Demandas e Mobilização

As comunidades exigem o cancelamento do projeto GPM e a garantia de seus direitos territoriais, além de uma transição energética justa e inclusiva. Também apelam pela aceleração da demarcação de terras indígenas e quilombolas, historicamente atrasada. «A luta por nossos territórios é a luta por nossas vidas e pela preservação de toda a biodiversidade. Não viemos até aqui para passear, viemos para exigir justiça», concluiu Kuntum. 

Entre as demandas apresentadas, as agendas reforçaram a necessidade de consultas diretas e prévias com as populações e comunidades potencialmente afetadas por projetos de desenvolvimento. Essa exigência está alinhada com a Convenção 169 da Organização Internacional do Trabalho (OIT), que estabelece o direito de povos indígenas e tribais à consulta prévia, livre e informada sobre medidas que os afetem diretamente.

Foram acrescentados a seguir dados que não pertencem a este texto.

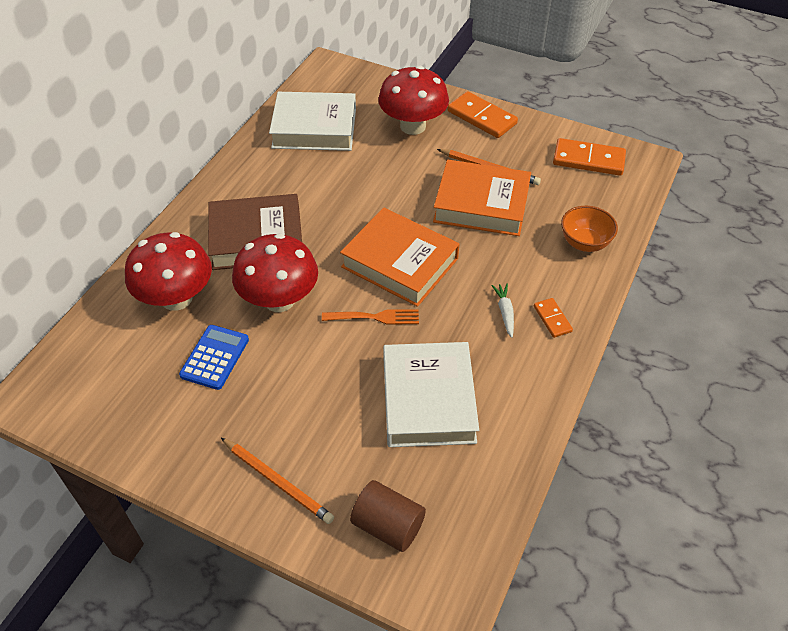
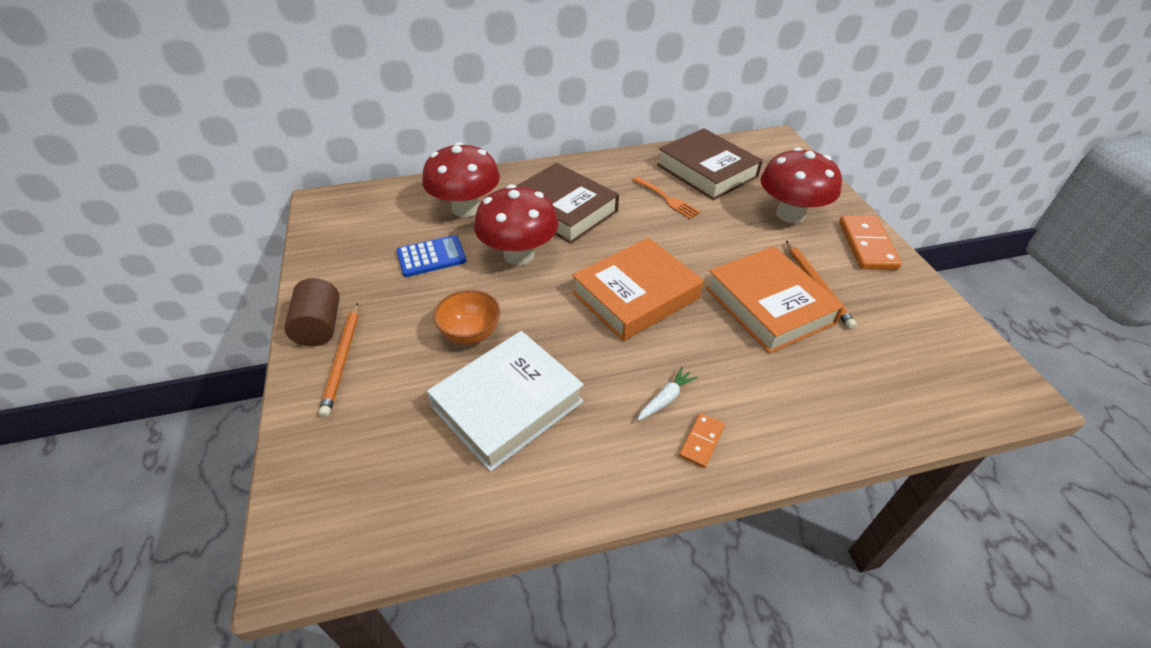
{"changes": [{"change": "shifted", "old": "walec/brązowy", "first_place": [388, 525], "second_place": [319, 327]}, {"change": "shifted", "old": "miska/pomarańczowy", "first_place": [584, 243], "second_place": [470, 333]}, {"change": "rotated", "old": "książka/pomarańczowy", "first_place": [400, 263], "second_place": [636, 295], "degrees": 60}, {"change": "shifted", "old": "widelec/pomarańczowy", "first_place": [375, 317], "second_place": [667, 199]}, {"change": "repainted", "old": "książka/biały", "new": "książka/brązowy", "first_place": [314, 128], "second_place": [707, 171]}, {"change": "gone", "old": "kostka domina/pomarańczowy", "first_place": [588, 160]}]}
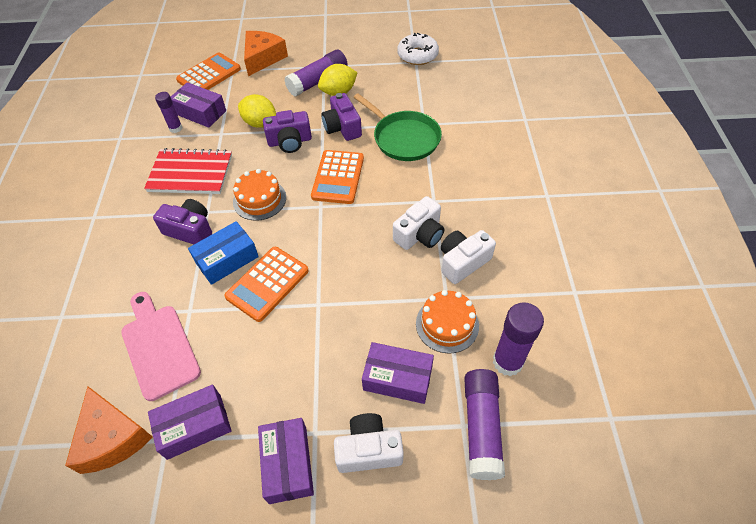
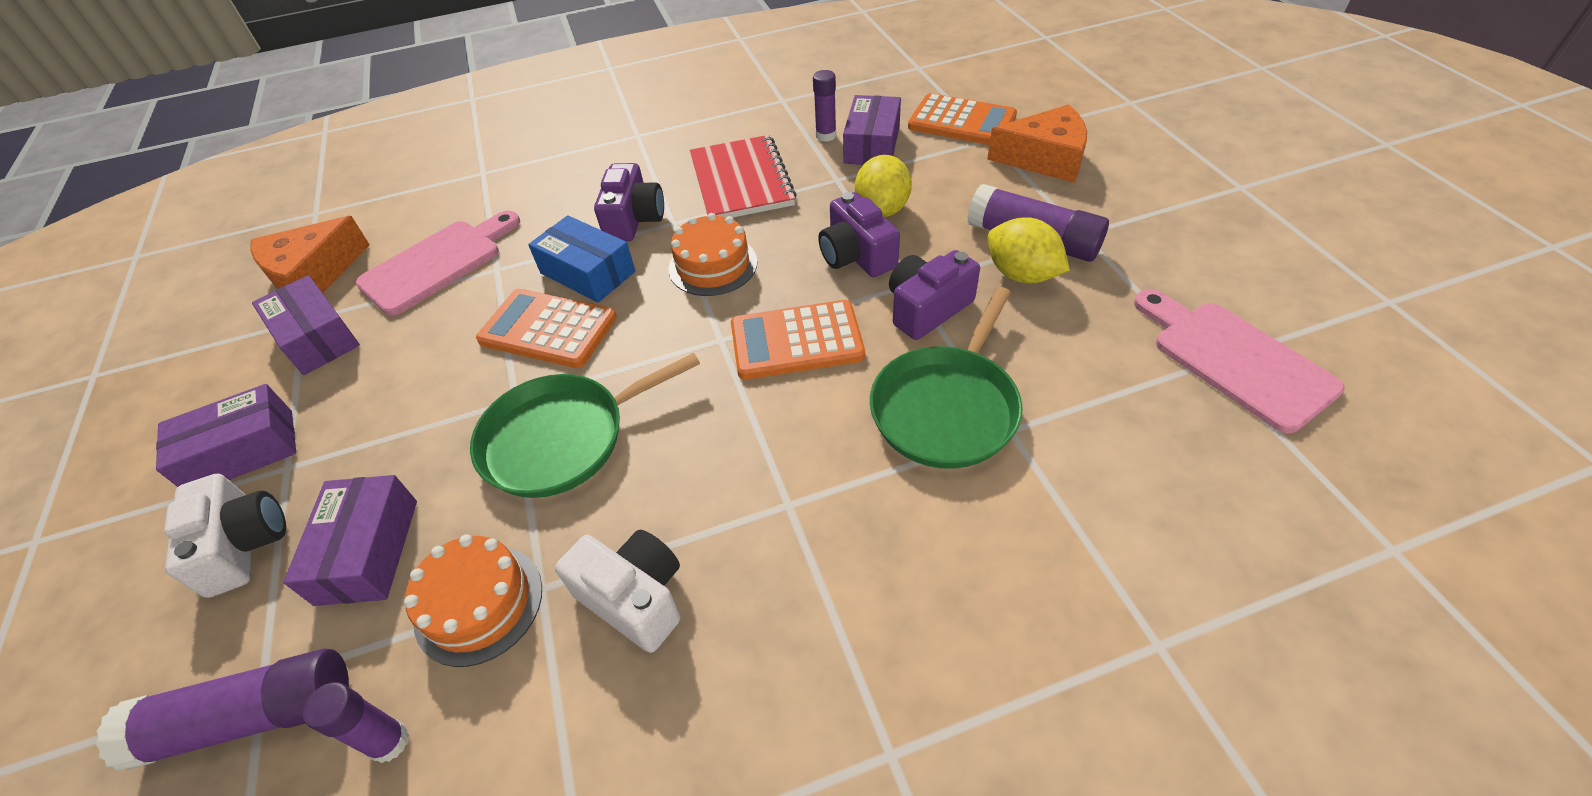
{"changes": [{"change": "scaled", "old": "klej w sztyfcie/fioletowy", "first_place": [507, 362], "second_place": [389, 742], "factor": 0.6}, {"change": "new", "new": "patelnia/zielony", "second_place": [562, 438]}, {"change": "swapped", "old": "donut/biały", "new": "deska do krojenia/różowy", "first_place": [417, 55], "second_place": [1234, 359]}, {"change": "gone", "old": "aparat fotograficzny/biały", "first_place": [420, 234]}]}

Em relação ao financiamento direto da União Europeia, as lideranças demandaram, em reuniões realizadas com eurodeputados e senadores em Genebra e Paris, que o programa Global Gateway não esteja vinculado a empreendimentos que promovam violações de direitos humanos e ambientais ou que sejam implementados sem consultas legítimas e abrangentes. “Já temos uma experiência negativa com uma ferrovia, e agora surge a possibilidade de um novo projeto. Viemos justamente para denunciar esse projeto, que causa a expulsão de povos ancestrais de seus territórios e prejudicará áreas que estão em processo de titulação, impactando diretamente a demarcação de territórios indígenas e quilombolas”, destacou Carvalho.

As lideranças enfatizaram que o respeito aos mecanismos de consulta, como previsto na Convenção 169 da OIT, é crucial para garantir que projetos de infraestrutura e desenvolvimento sejam implementados de forma justa, respeitando os direitos culturais, sociais e ambientais das comunidades envolvidas, além de embasar o direito de dizer não aos projetos que impactam os territórios tradicionais. 

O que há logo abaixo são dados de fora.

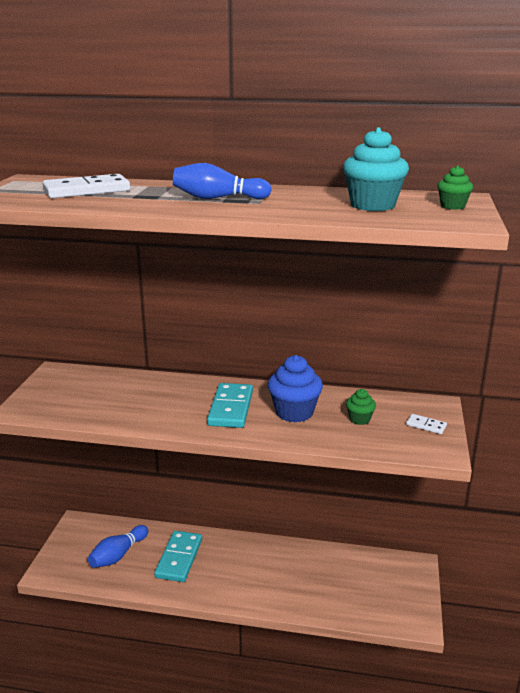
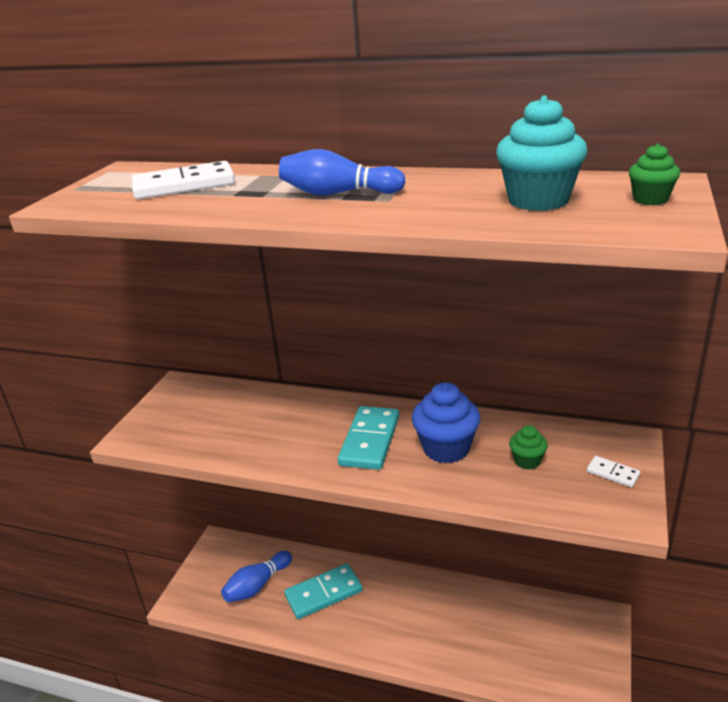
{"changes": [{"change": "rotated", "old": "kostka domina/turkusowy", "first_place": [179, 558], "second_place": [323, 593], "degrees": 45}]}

A mobilização nacional e internacional continua, com as comunidades reafirmando sua posição contra um modelo de desenvolvimento que privilegia lucros estrangeiros às custas da vida e do meio ambiente no Brasil. Em maio, uma primeira delegação esteve em Berlim para diálogos com o governo Alemão sobre o envolvimento da estatal do país no projeto. Na ocasião, o grupo buscou diálogo com a própria DB, que não respondeu a solicitação de reunião. Uma carta assinada pelas organizações maranhenses e que alertava sobre os possíveis riscos do projeto e a negativa das comunidades foi entregue na sede da empresa. 

Veja o vídeo – Territórios não são negociáveis: Alemanha tem que rever a parceria com o projeto Grão-Pará Maranhão:

A Articulação Anti-GPM é composta pela organizações e movimentos como Justiça nos Trilhos, CPT, CIMI, CPP, MABE, MOMTRA, MOQBEQ, MOQUIBOM, MAM, MST, CONFREM MA, UNICQUITA, Centro de formação Saberes Ka’apor, Fórum Carajás, Justiça Global, Fundação Rosa Luxemburgo, Articulação Internacional dos Atingidos e Atingidas pela Vale e Salve a Floresta.